Le don de la vie - Donum Vitae

Donum Vitae - 1

Le don de la vieque Dieu, Créateur et Père, a confié à l'homme, impose à celui-ci de prendre conscience de sa valeur inestimable et d'en assumer la responsabilité. Ce principe fondamental doit être placé au centre de la réflexion, pour éclairer et résoudre les problèmes moraux soulevés par les interventions artificielles sur la vie naissante et sur les processus de la procréation.

Grâce au progrès des sciences biologiques et médicales, l'homme peut disposer de ressources thérapeutiques toujours plus efficaces; mais il peut aussi acquérir des pouvoirs nouveaux, aux conséquences imprévisibles, sur la vie humaine dans son commencement même et à ses premiers stades. Divers procédés permettent maintenant d'agir non seulement pour assister, mais aussi pour dominer les processus de la procréation. Ces techniques peuvent permettre à l'homme de « prendre en main son propre destin », mais elles l'exposent aussi « à la tentation d'outrepasser les limites d'une raisonnable domination de la nature » [1]. Si elles peuvent constituer un progrès au service de l'homme, elles comportent aussi des risques graves. Aussi beaucoup lancent-ils un urgent appel pour que soient sauvegardés, dans les interventions sur la procréation, les valeurs et les droits de la personne humaine. Les demandes d'éclaircissements et d'orientations ne proviennent pas seulement des fidèles, mais aussi de ceux qui de toute façon reconnaissent à l'Église, « experte en humanité » [2], une mission au service de la « civilisation de l'amour » [3] et de la vie.

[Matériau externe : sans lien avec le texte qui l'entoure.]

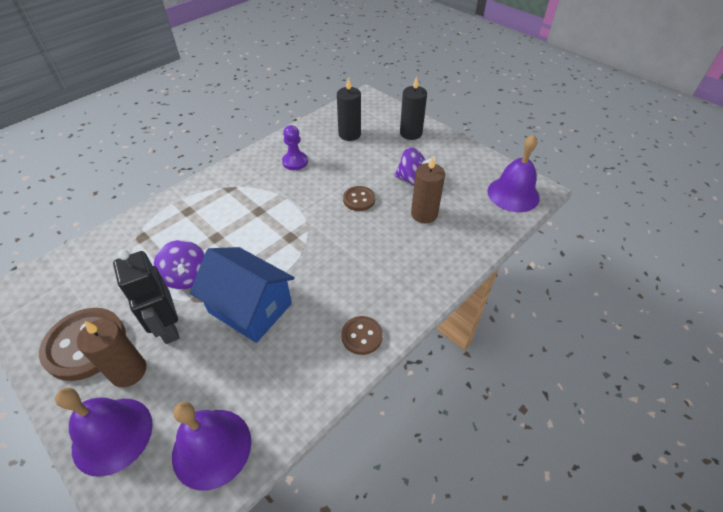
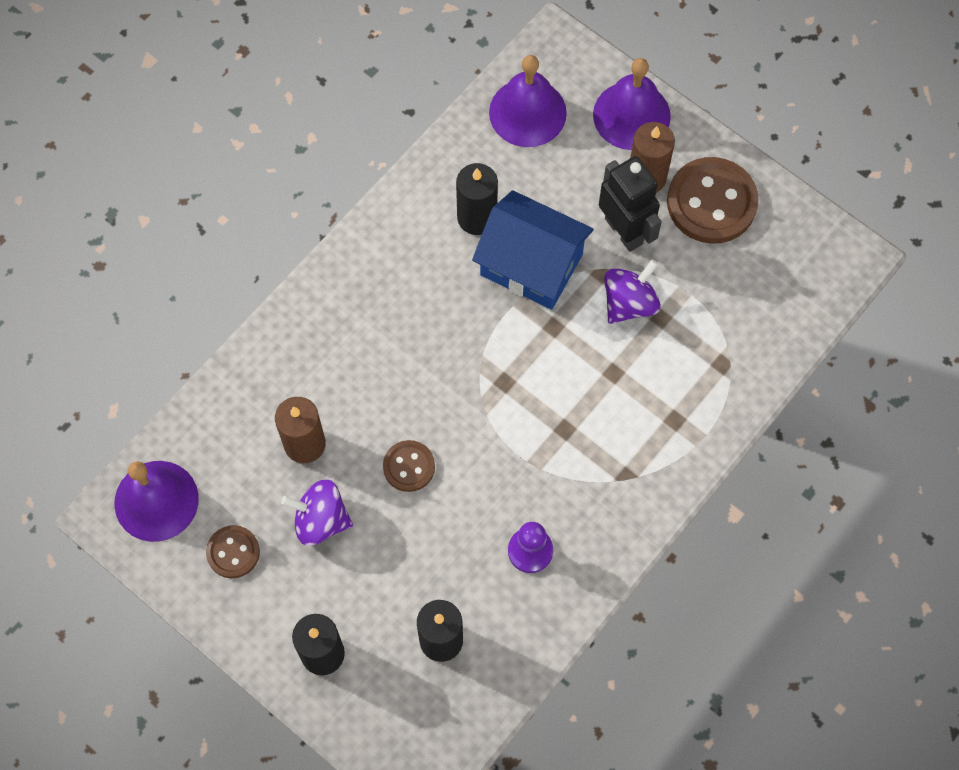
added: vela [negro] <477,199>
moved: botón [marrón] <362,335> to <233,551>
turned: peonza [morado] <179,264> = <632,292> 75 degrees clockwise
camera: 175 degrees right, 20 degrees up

Le Magistère de l'Église n'intervient pas au nom d'une compétence particulière dans le domaine des sciences expérimentales; mais, après avoir pris connaissance des données de la recherche et de la technique, il entend proposer, en vertu de sa mission évangélique et de son devoir apostolique, la doctrine morale qui correspond à la dignité de la personne et à sa vocation intégrale, en exposant les critères de jugement moral sur les applications de la recherche scientifique et de la technique, en particulier pour tout ce qui concerne la vie humaine et ses commencements. Ces critères sont le respect, la défense et la promotion de l'homme, son « droit primaire et fondamental » à la vie [4], sa dignité de personne dotée d'une âme spirituelle, de responsabilité morale [5], et appelée à la communion bienheureuse avec Dieu.

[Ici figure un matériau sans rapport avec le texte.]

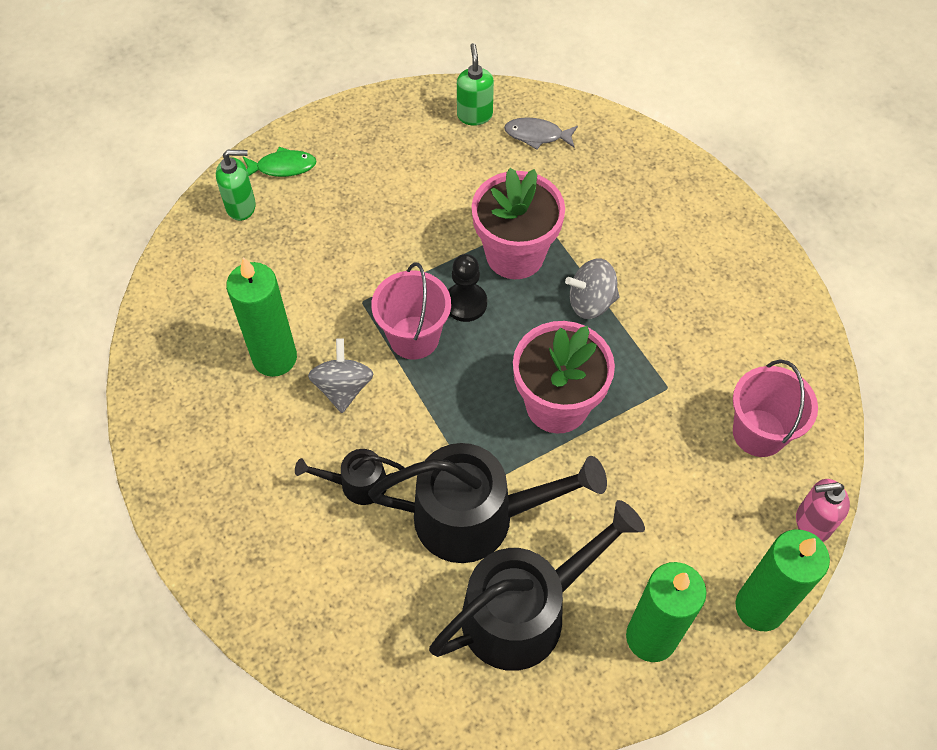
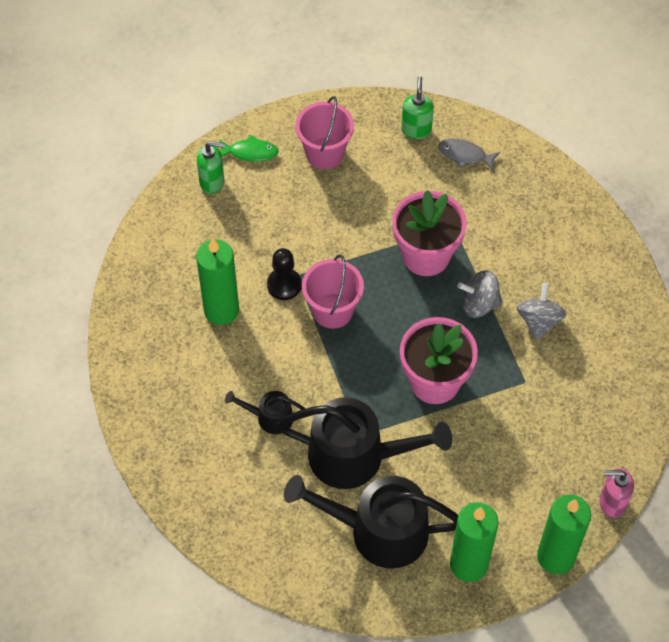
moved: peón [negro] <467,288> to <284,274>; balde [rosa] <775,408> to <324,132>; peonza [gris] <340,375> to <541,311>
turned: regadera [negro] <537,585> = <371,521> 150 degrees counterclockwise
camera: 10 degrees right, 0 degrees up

L'intervention de l'Église, même en ce domaine, s'inspire de l'amour qu'elle doit à l'homme, en l'aidant à reconnaître et à respecter ses droits et ses devoirs. Cet amour s'alimente aux sources de la charité du Christ: en contemplant le mystère du Verbe Incarné, l'Église connaît aussi le « mystère de l'homme » [6]; en annonçant l'Évangile du salut, elle révèle à l'homme sa dignité et l'invite à découvrir pleinement sa vérité. L'Église rappelle ainsi la loi divine pour faire œuvre de vérité et de libération.

C'est en effet par bonté — pour indiquer le chemin de la vie — que Dieu donne aux hommes ses commandements et la grâce pour les observer; et c'est encore par bonté — pour les aider à persévérer dans la même voie — que Dieu offre toujours à chacun son pardon. Le Christ a compassion pour nos fragilités: Il est notre Créateur et notre Rédempteur. Que son Esprit ouvre les âmes au don de la paix de Dieu et à l'intelligence de ses préceptes!